Track a Triathlon Training Plan
The above image is a look at two weeks of training across multiple activity types. This calendar does a great job of pulling forward the information about training time totals and activity time and mileage totals. Since many training plans will have targets for totals hours and mileage, this makes it easy to see how you are stacking up. Especially for triathlete who are busy, and may vary their day to day schedule from the master plan they received, this allows you to show in aggregate how things are progressing.
What is missing from Intervals is the ability to layout a plan in advance. The tool is designed as analysis of your existing activities, so there is still a need for an independent planning tool. Sometimes that can be a low tech solution, like a printed calendar out of a book, but there are competitive tools that combine both planning and analysis.
Needing to go into multiple programs in order to plan and analyze may mess up the flow of your training. Many athletes, including those who are spending 10+ hours a week training, will find that there is limited time for managing analysis and planning and try to bucket into a single sitting. If there was one area we wish to see improved for Intervals it is in this end, managing a proactive training plan to see what you are supposed to achieve in the coming day or week, and not just focusing on what you have achieved. This would be especially useful since the historical analysis of how hard you have been training may influence how you approach upcoming days or workouts and whether or not you are prepared to get the most out of them.
Find Charts of Time Spent in Heart Rate Zone 2
Similarly, there is a totals view that can be customized for different time periods. This makes it possible to review either a base building phase, or a more intense speed building phase of training. Especially when looking to manage intensity, the handy chart of heart rate and power zones will make it clear if you are spending too much time in the upper zones.

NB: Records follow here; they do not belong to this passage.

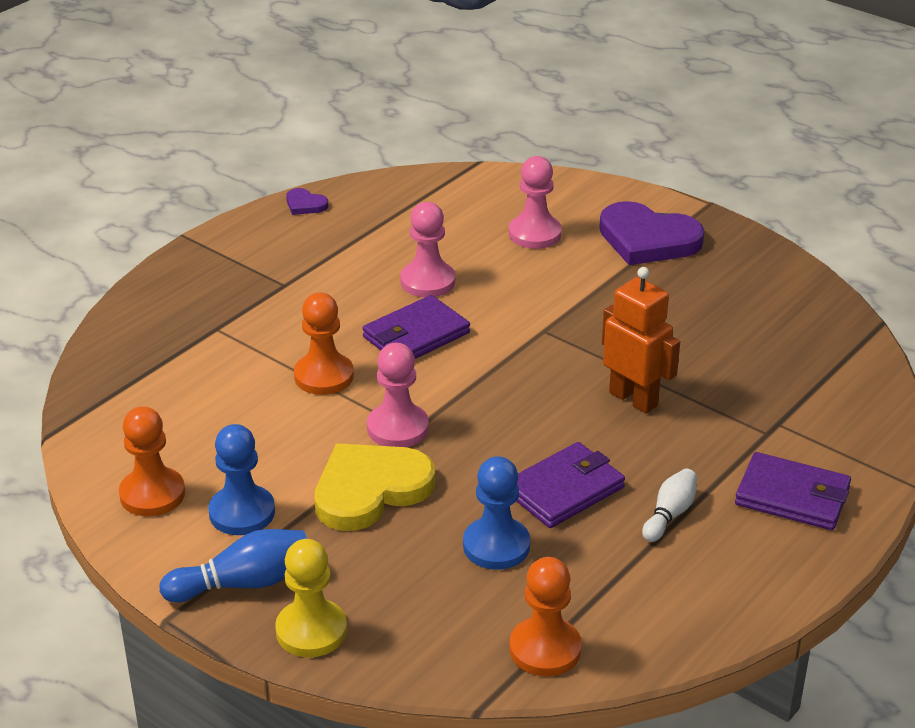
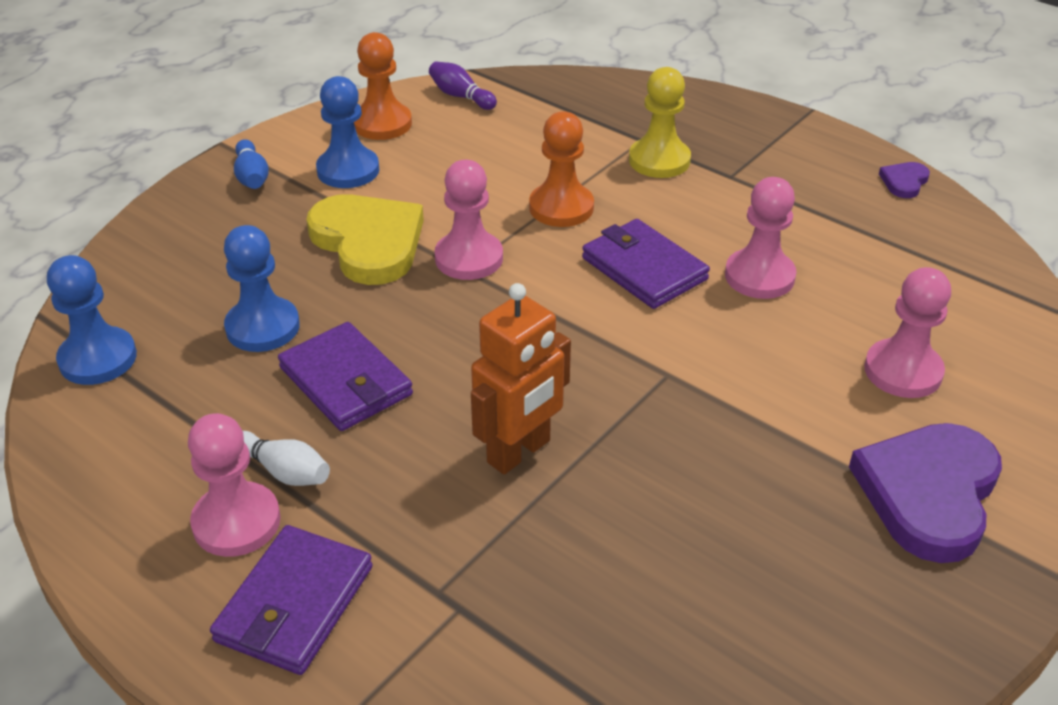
camera: 90 degrees right, 5 degrees up
(107, 440) = (461, 96): none -> purple bowling pin
(244, 583) = (252, 177): blue bowling pin -> blue bowling pin, size x0.65
(311, 631) = (178, 215): yellow pawn -> yellow pawn (659, 160)
(545, 649) = (98, 358): orange pawn -> blue pawn
(725, 533) = (236, 522): none -> pink pawn

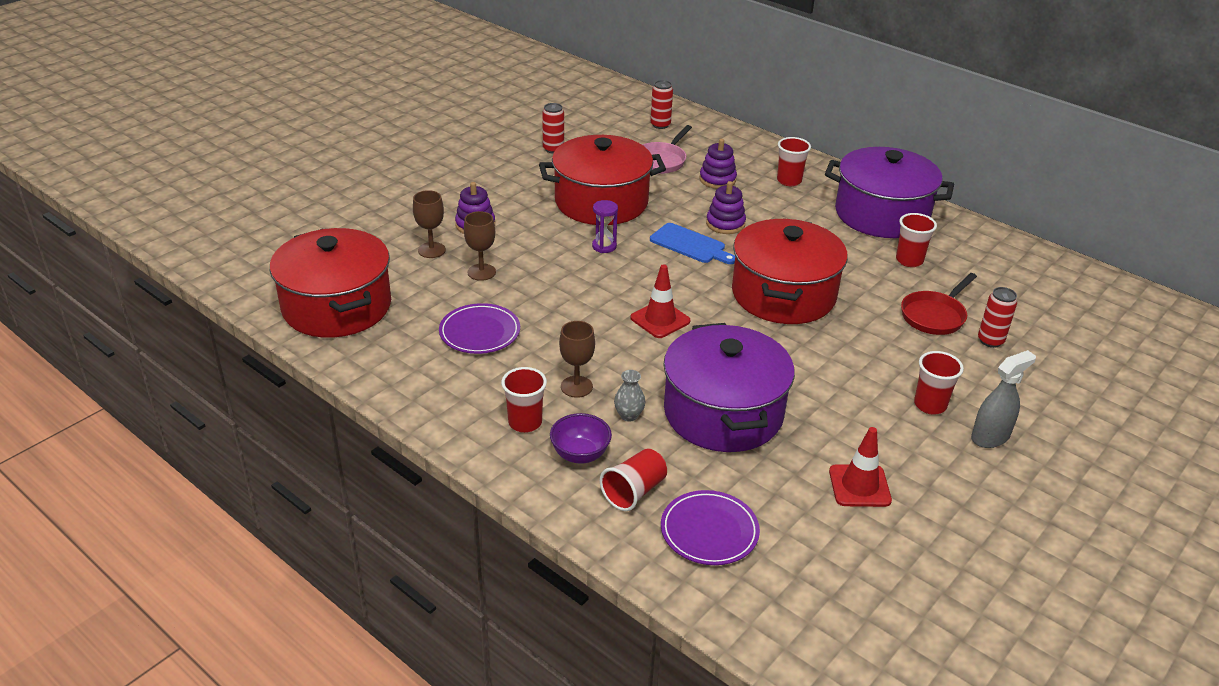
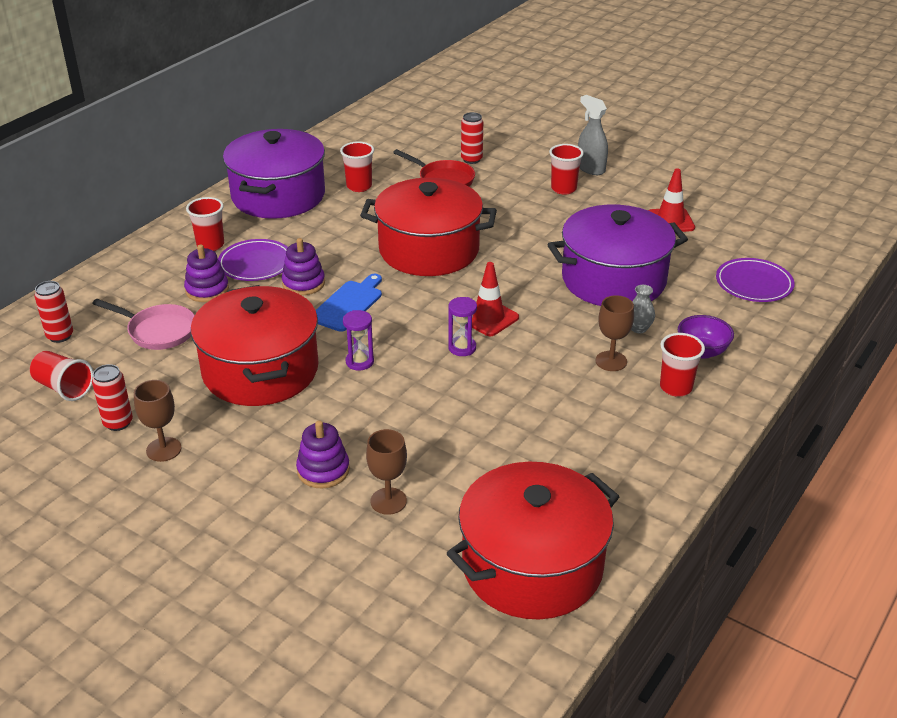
camera: 95 degrees left, 0 degrees up
(480, 332) = (546, 435): purple plate -> purple plate (255, 264)
(481, 272) = (430, 450): brown goblet -> brown goblet (164, 449)
(614, 300) = (462, 348): none -> purple hourglass
(634, 492) = (731, 320): red cup -> red cup (64, 388)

So many training plans focus on some form of the Pareto Principle, the idea that work and output should be split 80%- 20%. For this, it is hard to tell if you are spending 80% of your training time in zone two, unless you feel like painstakingly added the zones together.
One of the handy parts of Intervals.Icu is how easy it is to setup. When testing it out for this Intervals.Icu review, it took less than five minutes to create an account and populate it with all of our training data. This is because Intervals is one of the many app and add ons that allow you to import from Strava. We have covered other Strava add ons before. At the cost of free, Intervals stacks up nicely as a training management tool for more advanced riders, runners, or swimmers. Other sports might benefit from it as well, but the focus on heart rate and power output makes it ideal for triathletes.